Collaborative Mutual Aid Project Proposal

Collaborative Mutual Aid Project Proposal #

“A critique of the charity model is that it’s designed to keep poor people poor and dependent on wealthy benefactors who get to feel good about themselves. Mutual aid, in contrast, is about the collective redistribution of resources and creating interdependence. The practice of people having one another’s backs when they’ve been cut off from formal avenues of support has been a way of life for Black, Indigenous, brown, and immigrant communities in the U.S. since forever. The examples of mutual aid are myriad—from the Black Panthers’ Free Breakfast program that fed more than 20,000 children in its first year in 1969, to the Puerto Rican Young Lords bringing tuberculosis testing to East Harlem and the Bronx in the early 1970s…” —Jenny Zhang, “Mutual Aid Groups Supported Communities When the Government Wouldn’t”

Purpose #

This group project asks you to work alongside a few of your classmates to identify a problem (or interlocking set of problems) in your community and propose a hypothetical mutual aid project aimed at ameliorating the problem. How could you address this problem in a way that builds solidarity in the community (instead of providing charity within a hierarchical framework)?

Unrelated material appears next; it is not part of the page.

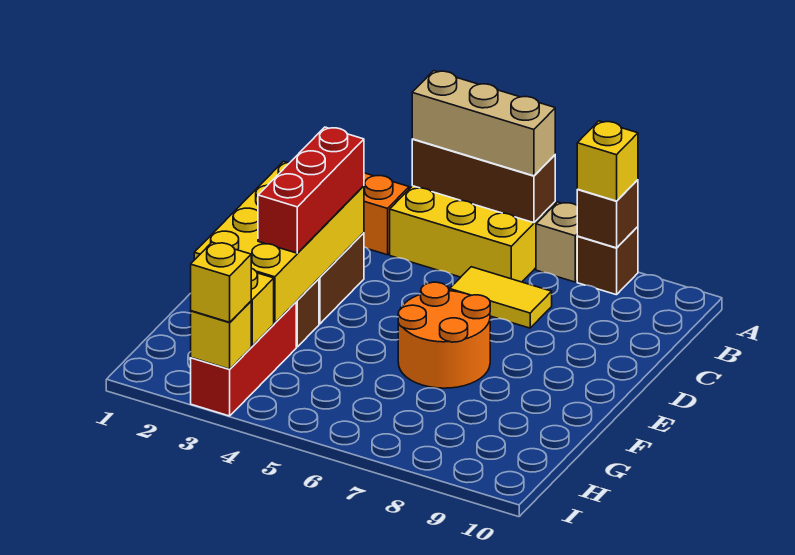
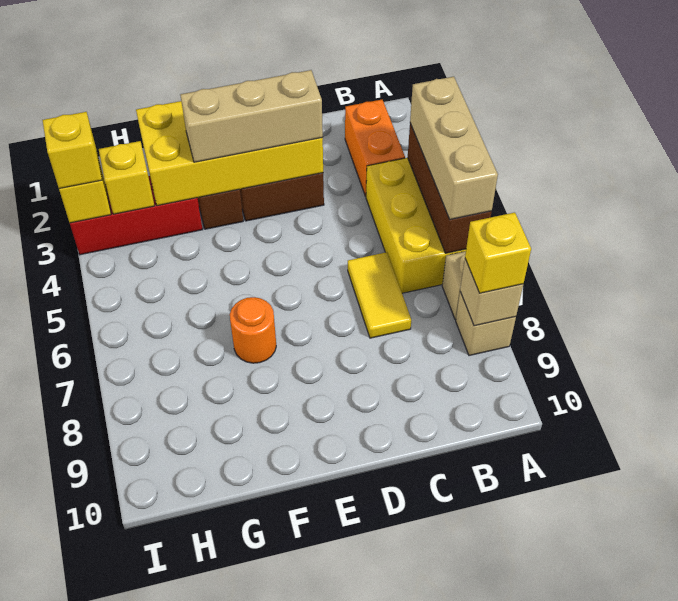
brown brick A8 level 1 -> tan brick A8 level 1
brown brick A8 level 2 -> tan brick A8 level 2
red brick D3:F3 level 3 -> tan brick D3:F3 level 3
orange round brick E6:F7 level 1 -> orange round brick F7 level 1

I encourage you, in your groups, to think creatively about how to define a community problem or need and how to address it.

Project Stages #

Groups will be responsible for turning in multiple documents as the project progresses, representing successive stages of planning, research, and proposing solutions. On the day the final proposal is due, groups will also be responsible for informally presenting their project in class. See below for guidelines and due dates.

Group Organizational Plan/Contract (1-2 pages) #

As a group, discuss how work will be distributed, how decisions will be made, and what will be expected of each group member in terms of workload and communication. Create and submit written guidelines for what constitutes full participation, partial participation, and lack of participation.

Research Stage I – Existing Mutual Aid Project Analysis (minimum 750 words) #

Identify and research one existing mutual aid project (not a charity). What does the project do; what problem or need does it seek to address? Who participates? How is it organized? What are the values underpinning the project? How is it different from a charity? Include citations for all outside research material incorporated.

Research Stage II – Statement of Community Problem or Need (minimum 500 words) #

Think about the various communities to which you and your groupmates belong. You are all TCU students, as well as residents of Fort Worth, Tarrant County, and Texas (at least part-time). You will also belong to other communities, depending on your gender, race, religion, hobbies and interests, family situations, etc. Identify and do a bit of research on a social or economic problem faced by one of these communities (not all group members have to belong to the community chosen). How does the problem or need present itself? What is missing that would solve this problem? What areas of community or individual life are impacted by this problem? Include citations for all outside research material incorporated.

Mutual Aid Project Proposal (minimum 1250 words) #

Looking back at your research, propose a mutual aid project that would help alleviate the community problem or need that you identified. Make this proposal as detailed as possible. Who will participate? How many people would the project incorporate and serve? What infrastructure or supplies are needed? What challenges or roadblocks might the project face, and how could these be overcome? How would participants know that the project had been implemented successfully? How would this project fit the criteria for mutual aid? How would it be different from a charity project? What values would underpin the project?